Everyone loves listening to a great orator. Everyone appreciates an orator’s ability to captivate and inspire audiences with powerful and motivational speeches.
Great speeches create a sense of purpose and continuity. Successful orators recognise that great truths can be remembered best by one small quote. Keeping things short and succinct will make one’s words more memorable than a great big rambling speech. Then of course it takes a big personality to put the weight of truth and integrity behind his or her words.
When Jesus is invited to stand up and preach back at his own hometown synagogue he chooses his reading with care. What Jesus chooses to read is to be a statement about his own mission priorities. He chooses to speak of social injustice. “The Spirit of the Lord is upon me,” he reads, “… because he has anointed me to proclaim glad tidings to the poor, liberty to captives, sight to the blind, freedom to the oppressed.” Then Jesus points to himself as the fulfilment of the ancient prophecy before handing back the scroll and sitting down. Jesus has obeyed all the rules of public speaking, he has considered the purpose of his reading, chosen words that will best convey his purpose, and delivered them powerfully and succinctly.

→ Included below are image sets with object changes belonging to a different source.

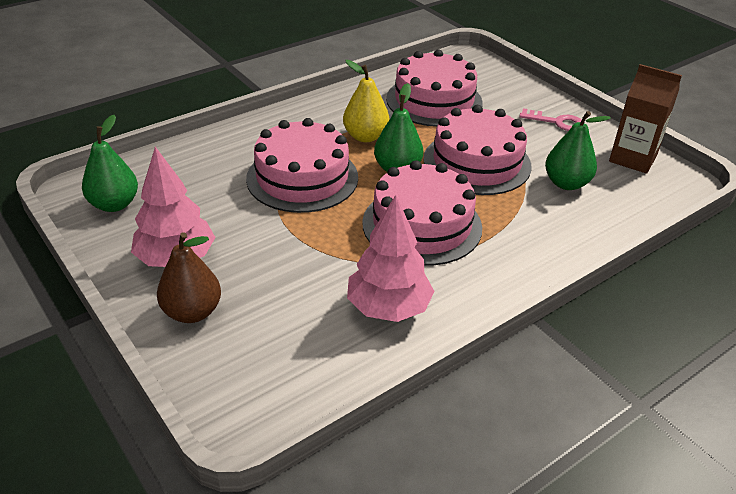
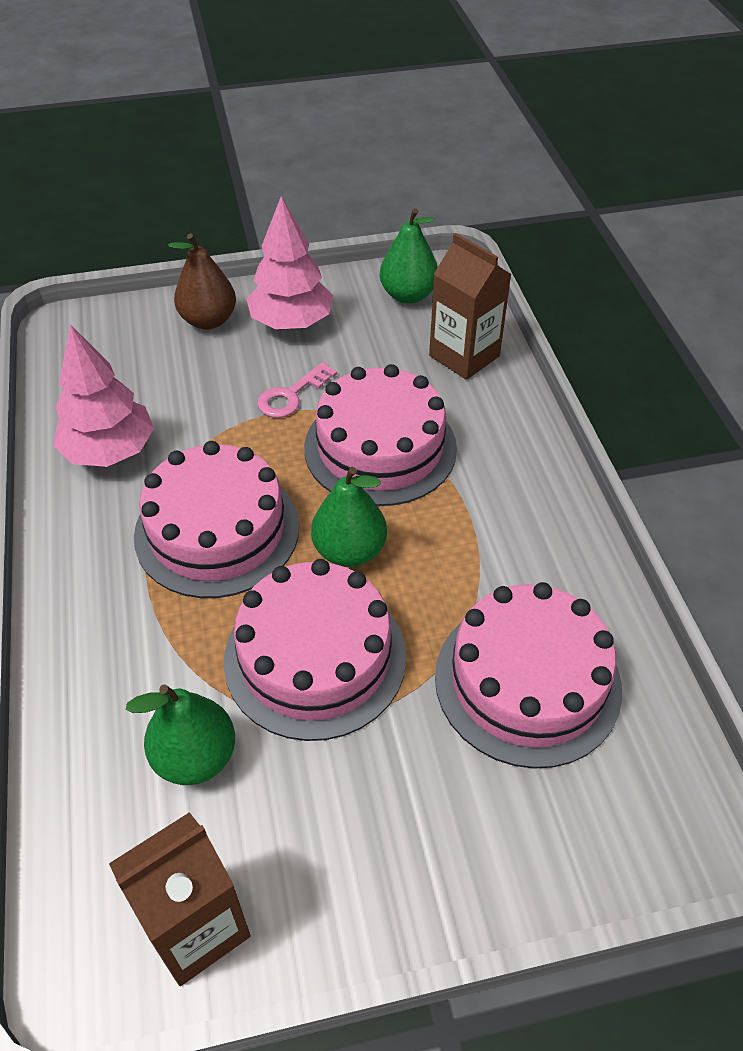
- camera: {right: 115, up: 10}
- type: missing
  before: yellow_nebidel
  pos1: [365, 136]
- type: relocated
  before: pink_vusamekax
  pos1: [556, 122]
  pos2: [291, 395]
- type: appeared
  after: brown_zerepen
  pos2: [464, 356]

How will Jesus’ listeners respond to his claim? Today’s reading doesn’t give us the listeners’ response so we have time to imagine what our own response would have been. Would we have been inspired and motivated to hear Jesus speak these words? Would we suddenly see the ancient prophecy as just that, an ancient prophecy, or as mission to be fulfilled under Jesus’ exciting new leadership? Can we hear the poetry of these words resonating two thousand years later?